Abraham, the Sumerian

A while back, I led a informal Bible Study. Small group, maybe eleven people, very nice, very kind to my leading. I have a natural desire to explore the historical, so I thought to introduce them to the Abraham that I think I know.

People generalize and see Abraham hanging around outside the gates of Ur, just waiting for an excuse to head east with his father.

Abraham can either be a cartoon cutout, or he can be a historical man from Ur.

I see him as a prominent citizen of Ur, probably of the ruling priestly class, it seems his father Terah was a priest. I don”t know if this was after the family arrived from Haran or if they had always been priests. I suspect that it was generationally handed down, even to Abraham.

When Akkad came down to conquer Sumer, it is likely that friends, neighbors, and allies came with them. It is also possible that they came later, knowing that a friendly Semitic kingdom had replaced Sumer.

Abraham was a Sumerian. Now that doesn’t mean he was Saggiga, or the Black Headed ones. They were the native Sumerians that were conquered about two hundred years earlier. The Akkadians had come down from the upper river, near the mountains and had conquered all the cities of the plains.
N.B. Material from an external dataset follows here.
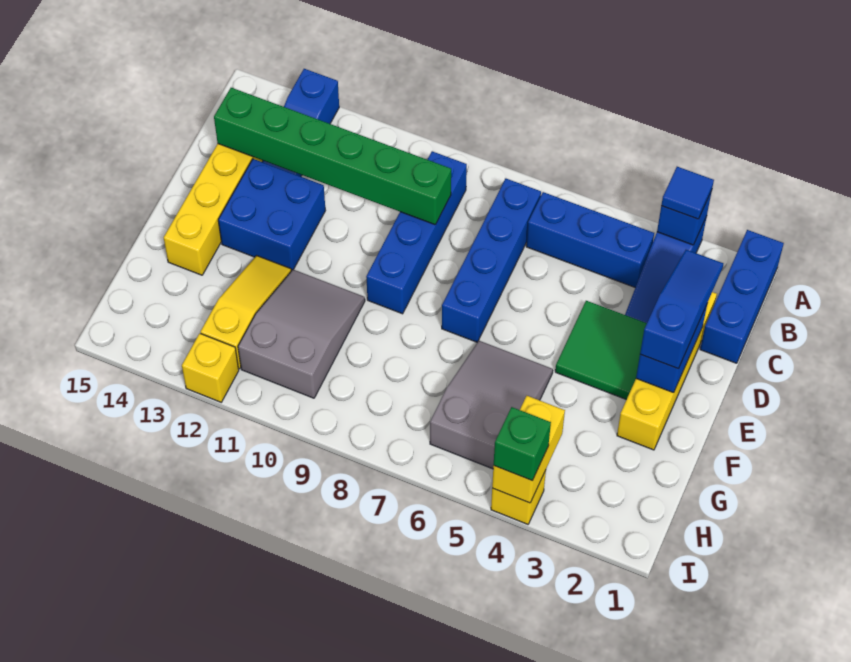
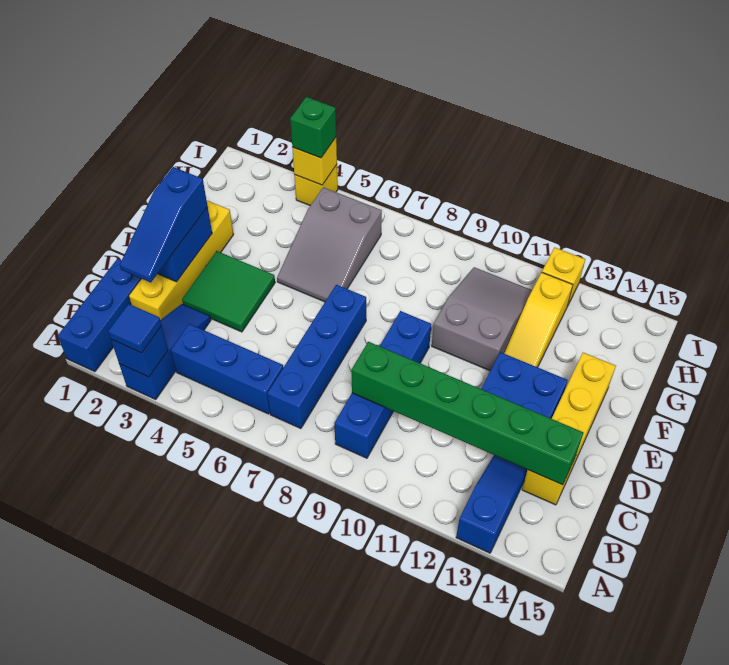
grey slope F10:H11 level 1 top H -> grey slope F10:H11 level 1 top F
yellow brick H4:I4 level 2 -> yellow brick I4 level 2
Each city king had surrendered, it might have been an inside job because Sargon, the first Akkadian king was already in the palace as a cupbearer. But certainly he found support from the Semitic people of Akkad, and their close allies.
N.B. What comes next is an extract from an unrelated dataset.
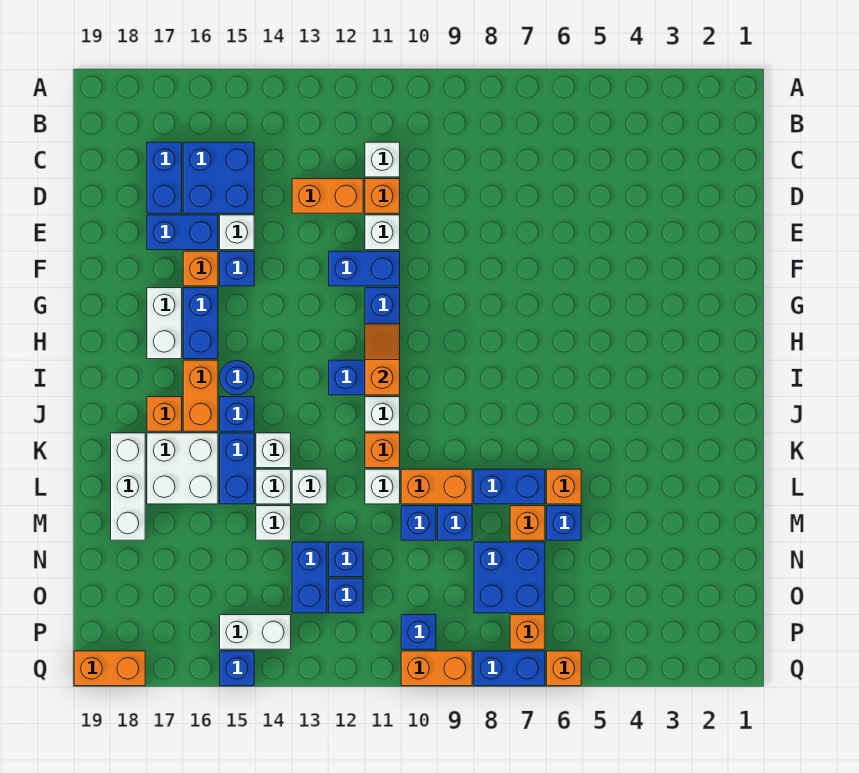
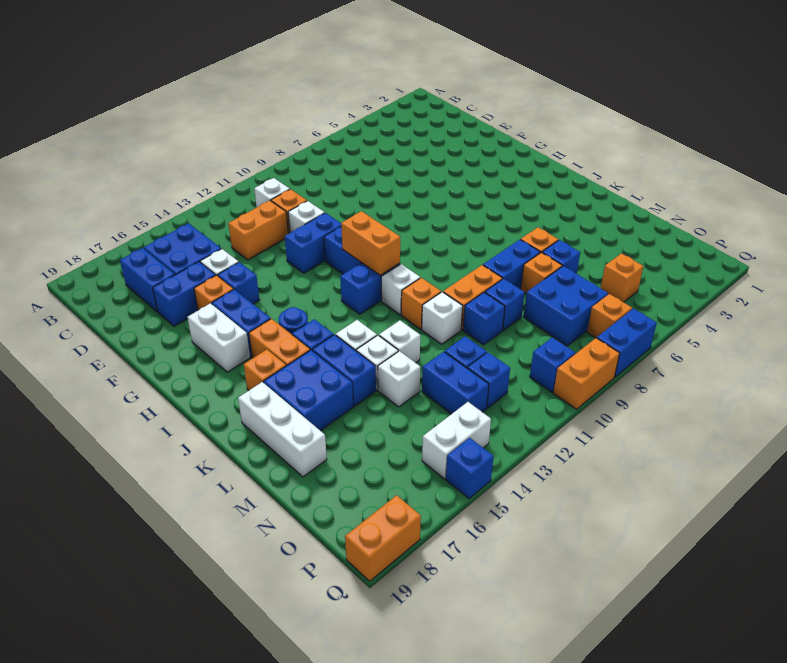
orange slope H11:I11 level 2 top I -> orange brick H11:I11 level 2
white brick K16:L17 level 1 -> blue brick K16:L17 level 1
orange brick Q6 level 1 -> orange brick O5 level 1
Abraham was Semitic, the rulers were Semetic. Makes sense to see that Abraham was a full citizen if Ur, reading and writing in cuneiform, worshipping the gods of the city.

I didn’t get into the gods this time but I did provide a list of Sumerian proverbs. It makes sense that Abraham would have read some of the more popular ones. It makes me feel more connected to have the opportunity to read them as well .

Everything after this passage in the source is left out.